Average e′ velocity on transthoracic echocardiogram is a novel predictor of left atrial appendage sludge or thrombus in patients with atrial fibrillation
Funding Information
This study was funded in part by a National Institutes of Health training grant T32HL098129 and Glorney-Raisbeck Research Fellowship to MG.
Abstract
Background
Studies have demonstrated the value of transthoracic echocardiogram (TTE) diastolic parameters in predicting left atrial appendage (LAA) thrombus; however, these studies have been small. We aim to clarify the relationship between TTE diastolic parameters, in particular average e′, and LAA thrombus or sludge.
Methods
A case-control review was conducted of subjects with non-valvular atrial fibrillation (n = 2263) who had undergone TEE (transesophageal echocardiogram) and had a TTE within 1 year of TEE. Cases of LAA sludge or thrombus were matched to controls by age, sex, left ventricular ejection fraction (LVEF), and anticoagulation status.
Results
Forty-three subjects (mean age 73 ± 12, 65% male, LVEF 47%, 44% on anticoagulation) with LAA sludge or thrombus were identified.
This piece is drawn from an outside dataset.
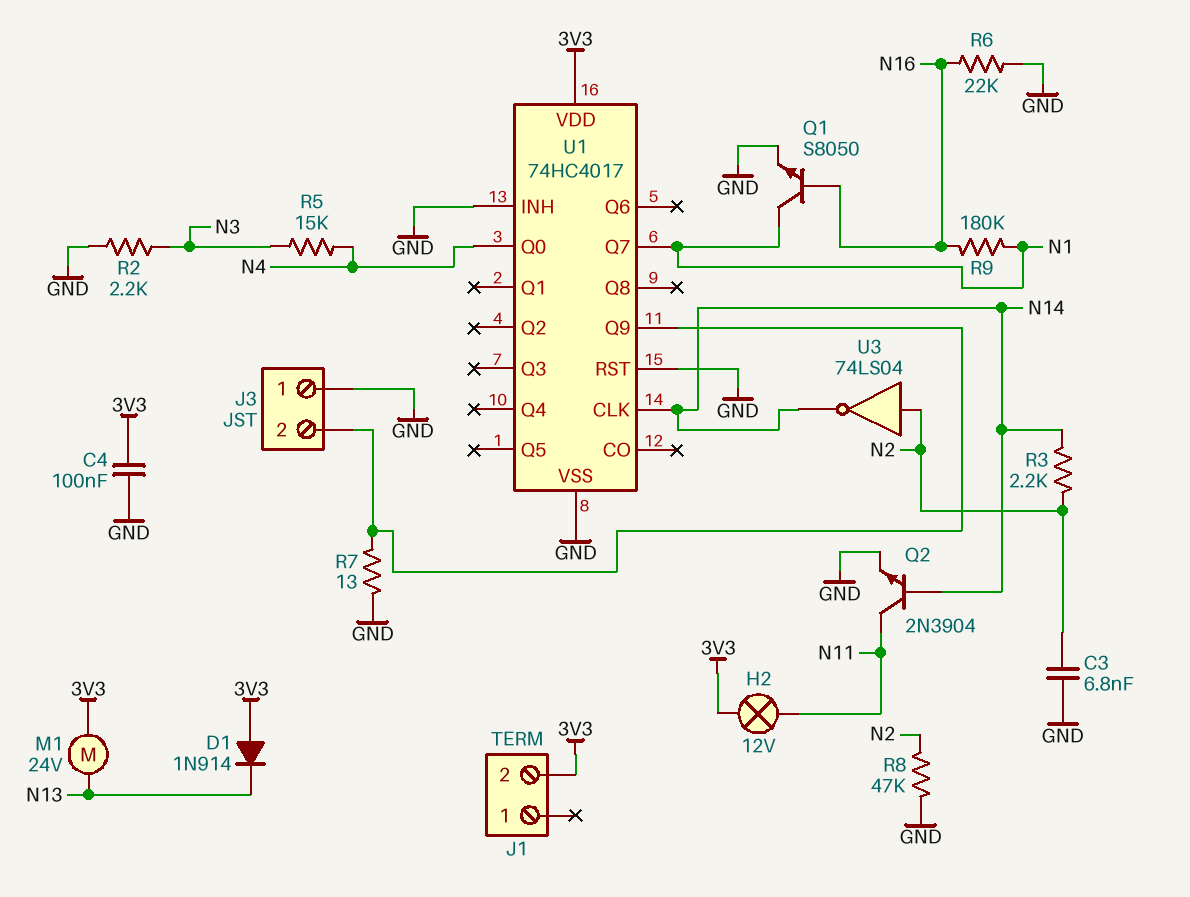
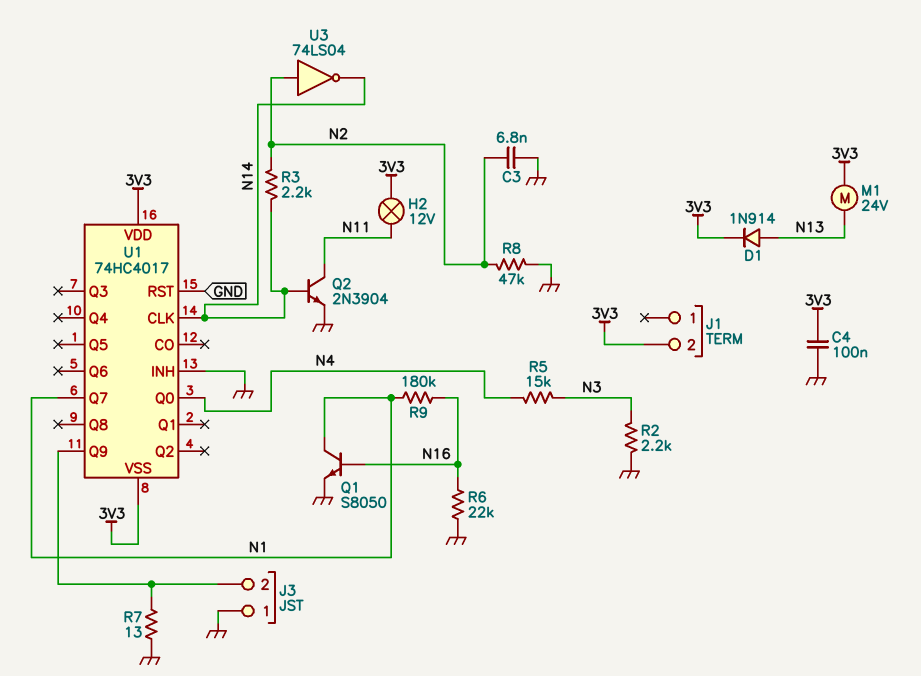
D1: diode 1N914 (A 3V3, K N13) -> diode 1N914 (A N13, K 3V3)
U1 pin VSS: GND -> 3V3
Compared to matched controls, average TTE e′ (7.3 ± 2.1 cm/s vs 8.7 ± 2.1 cm/s, P < 0.001) and the E:e′ ratio (15 ± 7 cm/s vs 12 ± 5 cm/s; P = 0.005) were significant predictors of LAA sludge or thrombus. Average TTE e′ value of >11 cm/s had 100% sensitivity for ruling out LAA sludge or thrombus.
Conclusion
In individuals with atrial fibrillation, average e′ >11 cm/s on TTE is a promising independent predictor of the absence of LAA sludge or thrombus on TEE.